Cuando la tierra tiembla, la secuencia acostumbra a seguir un patrón relativamente conocido. Primero llega el sismo principal, que libera la mayor parte de la energía acumulada durante años o décadas en el interior de una falla geológica. Después aparecen las réplicas, movimientos generalmente menos intensos que van disminuyendo progresivamente con el paso de las horas o de los días.

Lo que ha pasado este miércoles en Venezuela, sin embargo, no encaja en este esquema. Los dos fuertes terremotos registrados con menos de un minuto de diferencia no han sido clasificados como un sismo principal y una réplica, sino como un doblete sísmico. Y esta distinción, aparentemente técnica, es la que explica por qué los expertos temen que las consecuencias puedan ser especialmente graves.

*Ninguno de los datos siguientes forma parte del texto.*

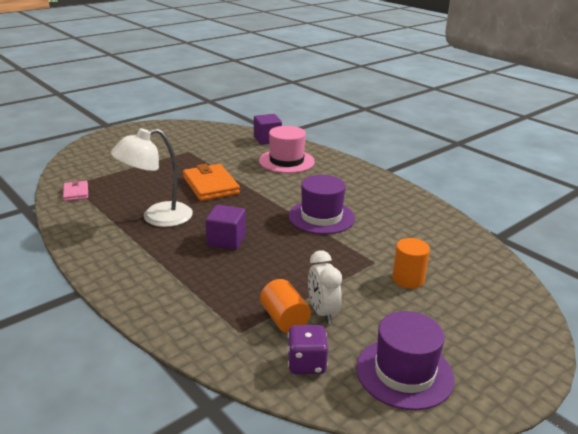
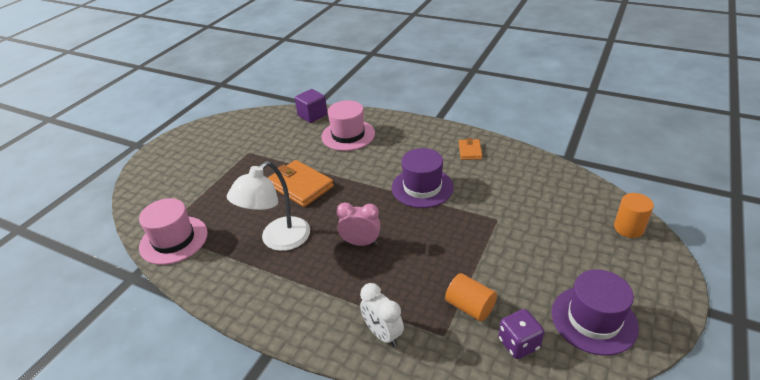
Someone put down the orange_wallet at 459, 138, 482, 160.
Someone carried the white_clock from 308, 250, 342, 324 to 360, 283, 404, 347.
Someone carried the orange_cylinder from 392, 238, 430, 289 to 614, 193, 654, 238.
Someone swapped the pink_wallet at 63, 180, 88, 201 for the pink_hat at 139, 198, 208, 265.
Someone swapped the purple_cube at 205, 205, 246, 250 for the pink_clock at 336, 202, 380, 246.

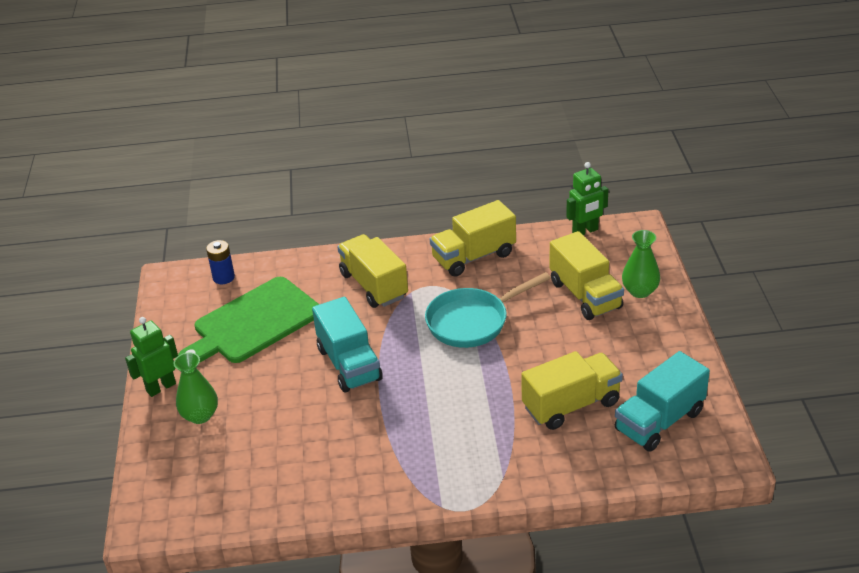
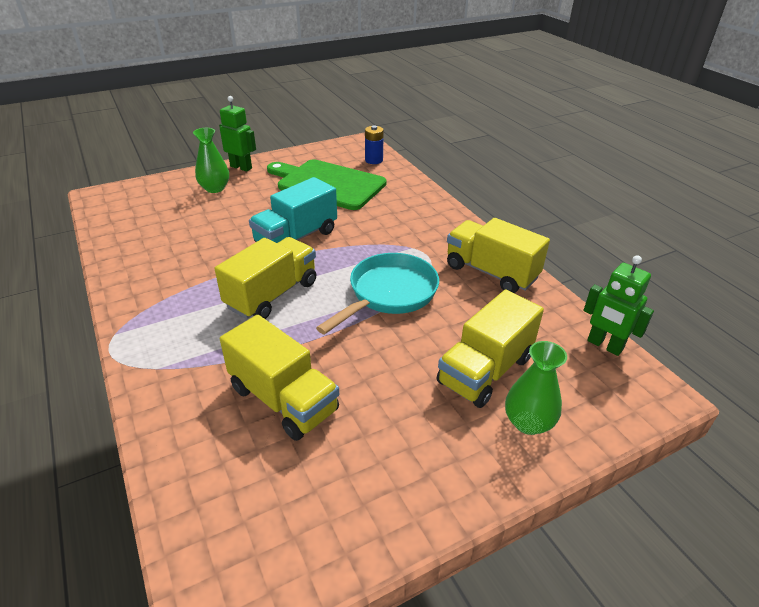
Someone took away the turquoise_truck at 615, 351, 710, 452.
Someone carried the yellow_truck from 337, 234, 408, 308 to 215, 237, 316, 319.
Someone rotated the turquoise_pan at 425, 272, 551, 348 by 90 degrees clockwise.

¿Qué es un doblete sísmico?

Los dobletes sísmicos son fenómenos relativamente poco habituales en los que dos terremotos de magnitud muy similar se producen en una misma región geológica separados por un intervalo de tiempo muy corto. A diferencia de las réplicas, el segundo movimiento no es una consecuencia menor del primero, sino un nuevo episodio de gran intensidad con capacidad destructiva propia.

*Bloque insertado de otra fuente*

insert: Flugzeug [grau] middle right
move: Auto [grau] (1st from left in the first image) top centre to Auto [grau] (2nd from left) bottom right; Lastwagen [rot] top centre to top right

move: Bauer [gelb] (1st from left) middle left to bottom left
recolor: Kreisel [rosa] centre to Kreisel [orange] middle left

Para que los científicos consideren que se trata de un doblete, los dos sismos deben presentar magnitudes casi idénticas, producirse en zonas muy cercanas y tener lugar antes de que la actividad sísmica haya vuelto a los niveles habituales de la región. En el caso venezolano, estos requisitos parecen cumplirse con claridad: dos terremotos superiores a los siete grados de magnitud, separados por menos de cuarenta segundos y localizados en una misma área tectónica.

¿Cómo surge?

El origen del fenómeno se encuentra en la manera como se redistribuye la energía acumulada en el interior de la Tierra. Cuando una falla se rompe, no toda la tensión desaparece. Una parte se transfiere a sectores cercanos que ya se encontraban al límite de su resistencia. Si estos puntos no pueden soportar la nueva carga, acaban cediendo casi inmediatamente y provocan un segundo terremoto de magnitud comparable.

Algunos geólogos explican este proceso a través de las llamadas "asperezas", zonas especialmente resistentes dentro de una falla. Durante la ruptura inicial, estas áreas pueden actuar como un obstáculo temporal que impide que toda la energía se libere de golpe. Cuando finalmente ceden, desencadenan un nuevo terremoto de gran intensidad.

¿Qué diferencia hay con un terremoto convencional?

La diferencia respecto a un terremoto convencional es fundamental. En un seísmo normal, la estructura afectada debe soportar un gran impacto inicial y, posteriormente, varias réplicas menores. En un doblete sísmico, en cambio, los edificios reciben dos sacudidas devastadoras en un intervalo tan breve que no existe margen para evaluar daños, evacuar zonas de riesgo o reforzar estructuras comprometidas.

Esto convierte estos episodios en una amenaza especialmente peligrosa para las infraestructuras. El primer terremoto puede provocar grietas invisibles, deformaciones o debilitamientos internos que reducen drásticamente la resistencia de los edificios. Cuando llega el segundo impacto, muchas construcciones ya no se encuentran en condiciones de soportar una nueva carga sísmica similar.

La historia reciente ofrece algunos precedentes conocidos. Los terremotos que sacudieron Turquía y Siria en febrero de 2023 son probablemente el ejemplo más estudiado. Dos grandes seísmos registrados con pocas horas de diferencia provocaron una catástrofe humana de dimensiones enormes y evidenciaron hasta qué punto estos fenómenos pueden multiplicar los efectos destructivos.

Ahora todas las miradas están puestas en Venezuela. Todavía es pronto para determinar el alcance real de la tragedia, pero los expertos coinciden en una idea: el país no se ha enfrentado a un único terremoto excepcional, sino a uno de los escenarios sísmicos más complejos y potencialmente destructivos que pueden producirse. Y esta es precisamente la razón por la cual la comunidad científica observa con tanta preocupación lo que ha pasado durante las últimas horas.